The apparatus was made from a sledge type of microtome. The cutter head (A above) is adjustable. The sledge can be moved at speeds varying between 8.5 and 11.5 feet/min (2.6 and 3.5 m/min). This, of course is much slower than a normal hand planing speed.
The cutter is 0.2in (5.08mm) wide
The transducers at each extremity measure Fc, the horizontal cutting force and the vertical sensing transducers measure the vertically orientated force Ft. Ft is taken as positive when it acts downwards into the wood.
1 kg = 2.2 lbs
1 inch = 25.4 mm
1 micron = 0.001 mm
1 thou = 0.001 inch
The report measured the cutting forces in grams and measured the cutting angle as an angle from the vertical.
The sharpening angle of the cutter does not appear to have been given. They say that the edge thickness would be in the region of 1 to 2 microns.
Note that this system produces 'riven' shavings. There is no pressure applied to the wood surface such as that from a plane with a fine shaving aperture. Intuition suggests that for a plane with a fine shaving aperture, the cutting force will be increased.
Please see:Coping With Gnarly Grain.
I assume that most of us will be happier working in force units (kilograms or pounds force) that we can relate to (unlike scientifically-correct 'Newtons').
Hand plane cutting angles are usually measured from the worksurface, so these angles are given here.
Right:The graph was traced from the report.
For simplicity, the curves for Ft (apart from the estimated curve at 45deg cutting angle) are omitted.

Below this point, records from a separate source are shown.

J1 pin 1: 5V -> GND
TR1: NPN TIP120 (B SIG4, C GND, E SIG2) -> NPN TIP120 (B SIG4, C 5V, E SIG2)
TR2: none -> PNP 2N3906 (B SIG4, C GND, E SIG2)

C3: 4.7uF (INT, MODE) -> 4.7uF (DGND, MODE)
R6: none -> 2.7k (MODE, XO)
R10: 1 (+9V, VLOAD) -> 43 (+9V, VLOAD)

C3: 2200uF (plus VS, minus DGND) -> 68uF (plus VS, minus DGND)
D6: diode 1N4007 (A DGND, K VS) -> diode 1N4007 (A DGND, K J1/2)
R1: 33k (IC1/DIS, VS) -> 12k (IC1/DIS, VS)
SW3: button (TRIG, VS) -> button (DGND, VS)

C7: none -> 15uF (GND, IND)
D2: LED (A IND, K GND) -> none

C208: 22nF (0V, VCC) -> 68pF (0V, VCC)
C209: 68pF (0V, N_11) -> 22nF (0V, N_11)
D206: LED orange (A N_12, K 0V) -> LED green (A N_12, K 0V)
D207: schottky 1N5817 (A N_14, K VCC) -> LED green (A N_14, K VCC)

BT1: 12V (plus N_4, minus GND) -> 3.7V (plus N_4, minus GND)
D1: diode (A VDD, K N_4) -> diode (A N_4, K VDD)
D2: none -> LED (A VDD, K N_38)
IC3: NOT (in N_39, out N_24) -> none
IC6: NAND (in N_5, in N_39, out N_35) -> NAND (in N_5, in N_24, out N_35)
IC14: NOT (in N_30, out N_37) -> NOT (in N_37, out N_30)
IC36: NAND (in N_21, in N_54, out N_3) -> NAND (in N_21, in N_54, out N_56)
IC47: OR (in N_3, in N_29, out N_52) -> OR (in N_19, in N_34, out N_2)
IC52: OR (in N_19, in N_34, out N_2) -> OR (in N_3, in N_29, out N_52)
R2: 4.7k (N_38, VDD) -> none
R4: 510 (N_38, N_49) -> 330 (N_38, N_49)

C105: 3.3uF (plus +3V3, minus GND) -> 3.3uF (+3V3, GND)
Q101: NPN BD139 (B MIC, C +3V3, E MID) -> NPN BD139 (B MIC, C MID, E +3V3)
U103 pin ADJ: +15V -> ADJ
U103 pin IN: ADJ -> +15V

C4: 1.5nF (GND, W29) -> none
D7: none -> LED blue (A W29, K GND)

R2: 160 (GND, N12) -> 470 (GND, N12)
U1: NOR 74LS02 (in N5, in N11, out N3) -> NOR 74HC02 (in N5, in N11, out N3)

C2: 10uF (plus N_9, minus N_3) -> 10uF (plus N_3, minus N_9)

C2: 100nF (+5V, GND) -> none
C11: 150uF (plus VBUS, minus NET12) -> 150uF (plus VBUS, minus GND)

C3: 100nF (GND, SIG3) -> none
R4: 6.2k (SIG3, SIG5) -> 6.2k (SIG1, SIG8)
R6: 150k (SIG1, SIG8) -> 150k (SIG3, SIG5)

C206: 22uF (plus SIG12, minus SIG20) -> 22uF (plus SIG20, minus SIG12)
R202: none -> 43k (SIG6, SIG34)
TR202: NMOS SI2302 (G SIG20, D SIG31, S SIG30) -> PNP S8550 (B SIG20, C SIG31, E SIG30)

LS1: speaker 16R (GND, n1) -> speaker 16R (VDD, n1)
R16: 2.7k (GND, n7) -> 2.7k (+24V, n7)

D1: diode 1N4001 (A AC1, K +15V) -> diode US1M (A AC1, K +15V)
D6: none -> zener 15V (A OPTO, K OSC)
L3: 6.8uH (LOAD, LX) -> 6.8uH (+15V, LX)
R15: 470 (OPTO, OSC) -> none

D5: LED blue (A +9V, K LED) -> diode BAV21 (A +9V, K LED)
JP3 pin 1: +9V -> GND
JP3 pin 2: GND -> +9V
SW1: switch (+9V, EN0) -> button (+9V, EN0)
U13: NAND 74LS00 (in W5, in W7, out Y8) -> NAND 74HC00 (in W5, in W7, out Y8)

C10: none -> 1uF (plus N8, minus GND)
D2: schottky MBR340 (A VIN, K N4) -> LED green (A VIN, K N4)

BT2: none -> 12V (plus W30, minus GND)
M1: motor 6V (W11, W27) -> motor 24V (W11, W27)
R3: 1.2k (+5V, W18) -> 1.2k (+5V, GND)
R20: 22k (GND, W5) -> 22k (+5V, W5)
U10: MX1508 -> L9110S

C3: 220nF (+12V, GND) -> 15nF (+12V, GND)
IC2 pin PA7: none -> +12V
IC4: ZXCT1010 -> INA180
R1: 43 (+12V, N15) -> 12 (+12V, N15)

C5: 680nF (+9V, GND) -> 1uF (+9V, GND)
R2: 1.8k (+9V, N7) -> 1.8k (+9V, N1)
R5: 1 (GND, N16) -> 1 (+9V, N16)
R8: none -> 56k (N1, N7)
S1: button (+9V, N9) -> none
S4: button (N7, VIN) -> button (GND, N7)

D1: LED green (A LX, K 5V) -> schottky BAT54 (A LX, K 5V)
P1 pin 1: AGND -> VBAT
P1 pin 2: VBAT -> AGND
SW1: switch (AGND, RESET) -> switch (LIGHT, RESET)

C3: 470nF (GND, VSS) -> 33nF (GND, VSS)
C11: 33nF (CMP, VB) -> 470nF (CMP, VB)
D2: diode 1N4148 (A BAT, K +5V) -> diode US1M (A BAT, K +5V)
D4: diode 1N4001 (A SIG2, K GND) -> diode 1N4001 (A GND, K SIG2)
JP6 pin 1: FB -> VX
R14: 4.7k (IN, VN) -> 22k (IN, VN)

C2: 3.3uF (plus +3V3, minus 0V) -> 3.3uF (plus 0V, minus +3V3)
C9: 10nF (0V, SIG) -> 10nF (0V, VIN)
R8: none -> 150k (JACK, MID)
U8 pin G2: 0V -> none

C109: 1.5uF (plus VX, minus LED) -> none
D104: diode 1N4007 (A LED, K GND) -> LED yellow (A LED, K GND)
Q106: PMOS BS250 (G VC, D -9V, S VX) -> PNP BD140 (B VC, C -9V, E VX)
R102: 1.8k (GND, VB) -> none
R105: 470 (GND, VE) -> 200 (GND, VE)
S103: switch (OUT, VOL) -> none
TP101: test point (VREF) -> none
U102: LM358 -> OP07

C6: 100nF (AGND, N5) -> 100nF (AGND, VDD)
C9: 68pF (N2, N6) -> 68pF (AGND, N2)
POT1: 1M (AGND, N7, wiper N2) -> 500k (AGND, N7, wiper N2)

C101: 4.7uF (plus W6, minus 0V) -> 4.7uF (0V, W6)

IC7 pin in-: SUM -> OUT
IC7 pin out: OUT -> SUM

Unfortunately, the experimenters did not reduce the cutting angle to 45deg, so the red curve was interpolated by looking at the intercepts on the 60micron line. (However, for flat-sawn beech (see left) they are not so predictably spaced).
Figures in red are interpolated values.
Assuming that these figures do relate to the operation of a hand plane: it appears that the cutting force on a 0.2in wide cutter, say a plough blade, when cutting a fairly hefty two-thou shaving in quarter sawn beech could be somewhere in the region of 3lbs.
If the shaving thickness is about one and a quarter thou, the cutter begins to pull itself into the wood.